Non-melanoma skin cancer is the term given to two main types (in terms of prevalence) of skin cancer: basal cell carcinomas and squamous cell carcinomas. Basal cell carcinoma is more common than squamous cell carcinoma and in some sunny countries up to 50% of white people will develop one in their lifetime. Another type of non-melanoma skin cancer is merkel cell carcinoma. This is a rare form of skin cancer.
What is a Carcinoma?
A carcinoma is a cancer that develops on an epithelial surface. Many organs have surfaces that are lined with epithelium (lung, colon, stomach, liver, breast, etc.) and if a cancer develops from the lining membrane of an organ it is named according to the organ that it arises from (i.e. lung carcinoma; colonic carcinoma; stomach carcinoma; liver carcinoma; breast carcinoma; basal cell carcinoma).
Basic Information About the Skin and Cancer
The skin has two main layers: the epidermis and the dermis. The epidermis is the outer layer of the skin and has the main functions of waterproofing us and controlling our body temperature. The dermis is the strength part of the skin (the part of animal skins that gets turned into leather) and can resist the many daily knocks and bumps that we experience. The epidermis and dermis are separated by a very thin but very strong membrane called the basement membrane. This is a very important structure when it comes to understanding melanoma.
The epidermis itself is divided up into several layers. The bottom (or basal) layer contains the cells (basal cells) that are constantly dividing to replace dead skin cells that are lost from the surface. Scattered amongst the basal cells are large flat cells with multiple extensions called melanocytes. Melanocytes are our tanning cells. When stimulated by ultraviolet light, enzymes within the melanocytes are activated to produce melanin pigment which is then transferred to the new cells that are being produced in the basal layer. The melanin pigment is positioned around the nuclei of the new cells and performs the function of absorbing ultravioletradiation from the sun and thus protecting the cell’s DNA from damage.
Of interest is that the stimulus for melanin production is actually damage to melanocyte DNA. So, having a tan signifies that damage has occurred to the DNA of one’s skin cells.
Basic Information About Cancer
A cancer occurs when a cell starts to divide uncontrollably and no signal is given for this to stop.
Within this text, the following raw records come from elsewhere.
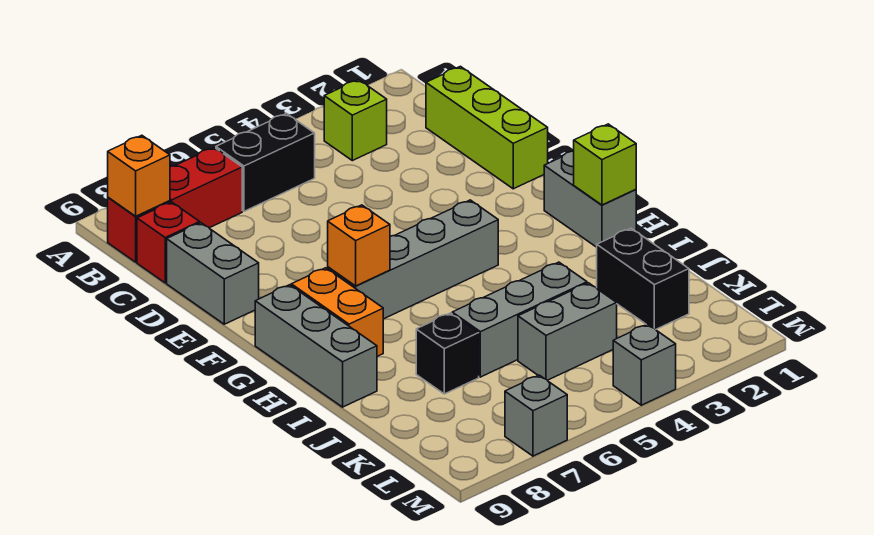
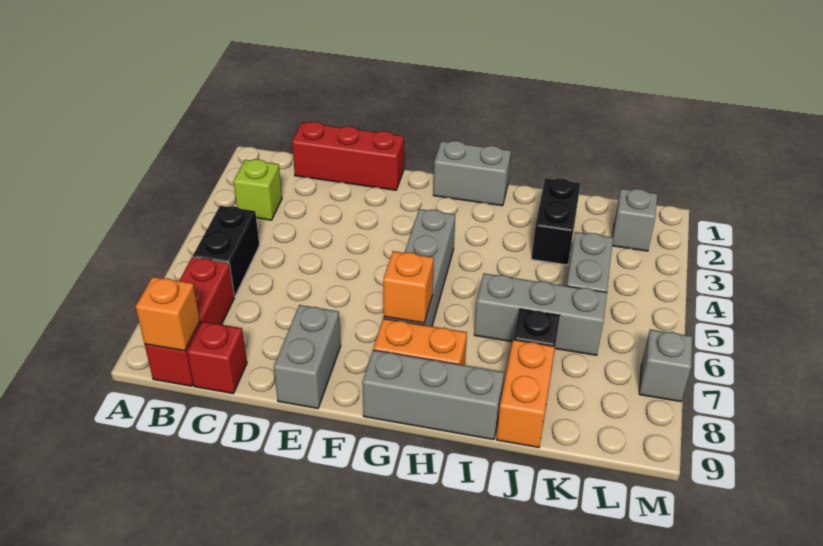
lime brick C1:E1 level 1 -> red brick C1:E1 level 1
grey brick D9:E9 level 1 -> grey brick E8:E9 level 1
lime brick H1 level 2 -> none
black brick J2:K2 level 1 -> black brick J2:J3 level 1
grey brick J4:J6 level 1 -> grey brick I6:K6 level 1
none -> orange brick J8:J9 level 1
grey brick M4 level 1 -> grey brick L2 level 1

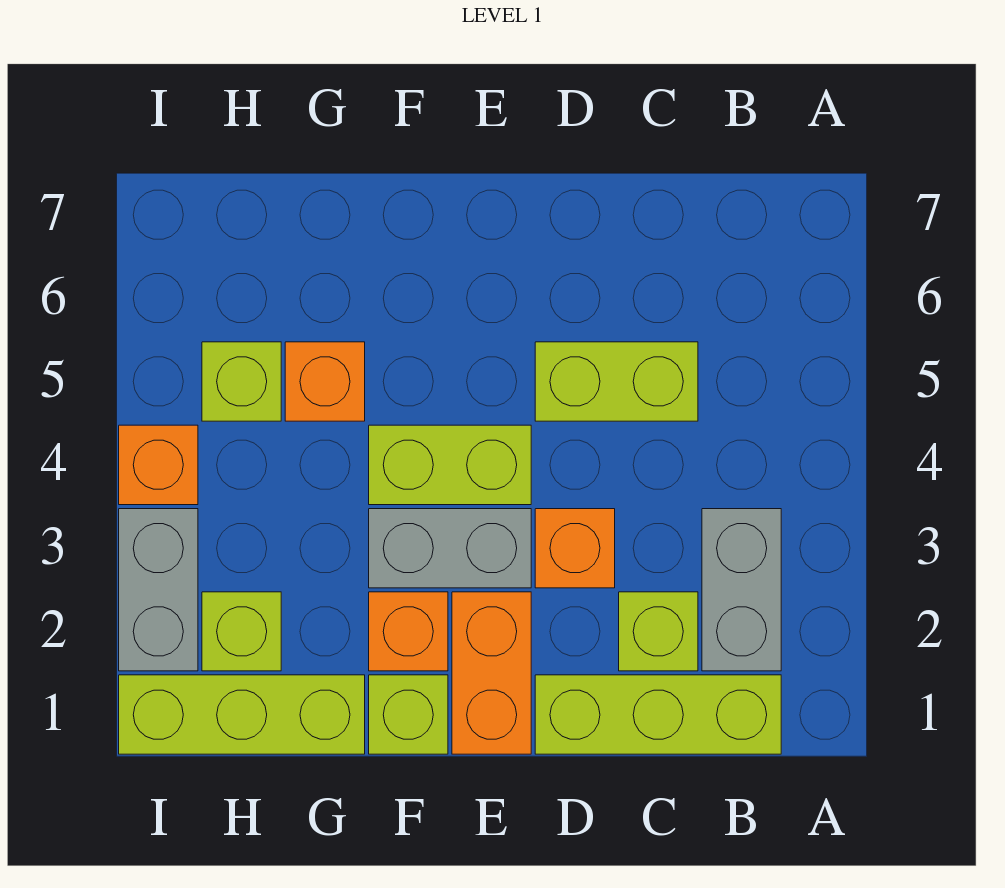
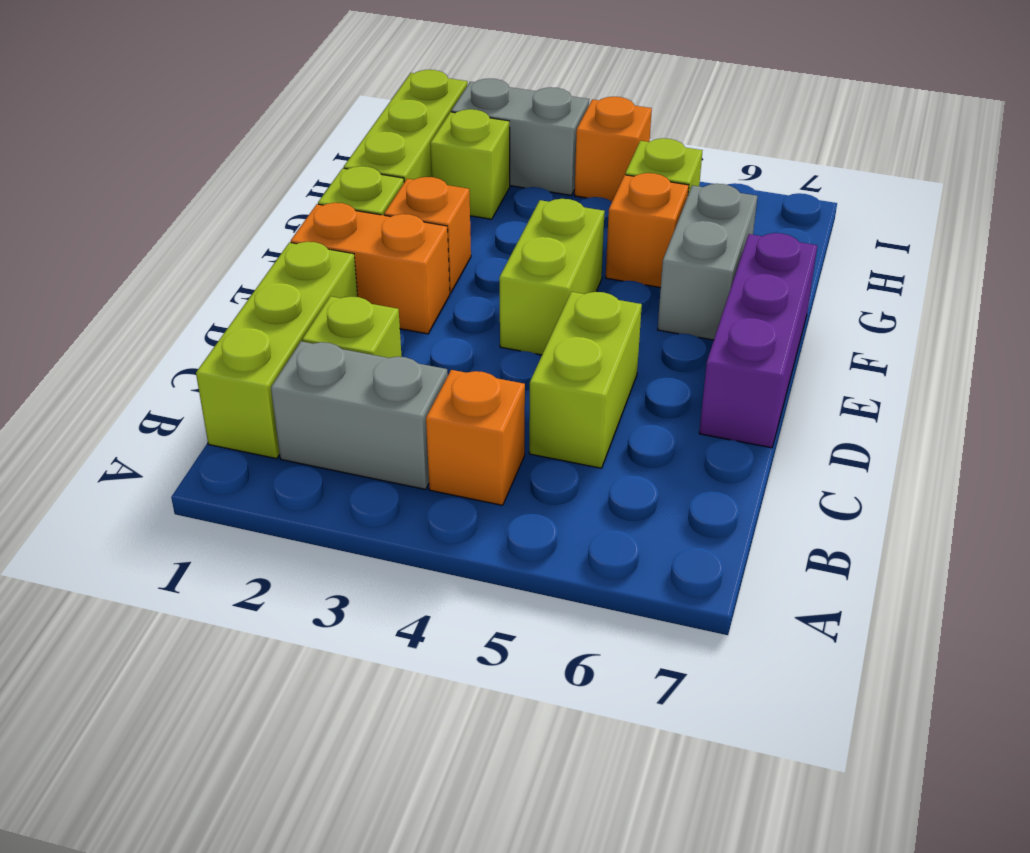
orange brick D3 level 1 -> orange brick B4 level 1
none -> purple brick D7:F7 level 1
grey brick E3:F3 level 1 -> grey brick F6:G6 level 1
The type of cancer that results depends on what type of cell becomes cancerous. If it is a cell in the lining of the lung then lung cancer results. If it is a cell lining the colon then colon cancer results. If a melanocyte becomes cancerous it results in a melanoma. Every different type of cell in the body can potentially become cancerous.
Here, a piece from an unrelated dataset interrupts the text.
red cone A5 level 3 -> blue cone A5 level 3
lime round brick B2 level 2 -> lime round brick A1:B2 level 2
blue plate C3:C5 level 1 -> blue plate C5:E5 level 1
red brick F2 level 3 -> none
The behaviour of each type of cancer depends on what type of enzyme the specific cancer cells are able to produce. Some cancers only produce enzymes that result in destruction of the tissues around them (Basal Cell Carcinoma). Others have enzymes that enable them to bore holes into blood vessels and lymphatic channels. This gives them access to the circulation and the lymphatic system and allows them to spread to one’s organs or to one’s lymph nodes. When cancer spreads like this, it is known to have metastasised.
What Causes Cancer?
We all have cancer genes in the DNA of our cells - the purpose of which is not yet known. These cancer genes are kept switched offwhen cells are functioning properly, but if a cell’s DNA becomes damaged (by cigarette smoke or by ultraviolet (UV) light, for example) in a sensitive area, a cancer gene may become activated. If this happens, that cell turns into a cancer cell and starts to multiply uncontrollably. The main cause of melanomas is damage to one’s skin by UV light from the sun. The UV light penetrates the DNA in the melanocytes causing damage. If this damage results in a cancer gene becoming active, a melanocyte turns cancerous resulting in a melanoma.
The Lymphatic System
70% of the body is composed of water. As blood is pushed through the capillaries (the smallest blood vessels), the pressure causes some of the water in the blood to be squeezed out of tiny pores in the wall of the blood vessels into the surrounding tissues. If this water was not collected and transported back to the heart, one’s arms and legs would become massively swollen within a day. To prevent this from happening there are multiple water channels (lymphatic channels) within the tissues (particularly the skin) that collect the excess water and carry it back to the heart.
At certain points the water channels pass through lymph nodes (glands) which filter the water that passes through them. Any bacteria, foreign material or cancer cells that are carried with the water in the lymphatics also enter the lymph nodes and are trapped there. Lymph nodes are full of antibodies and immune cells which then proceed to attack anything that is perceived to be a threat. The lymph nodes are concentrated in certain parts of the body: the groin, arm pits (axilla) and neck.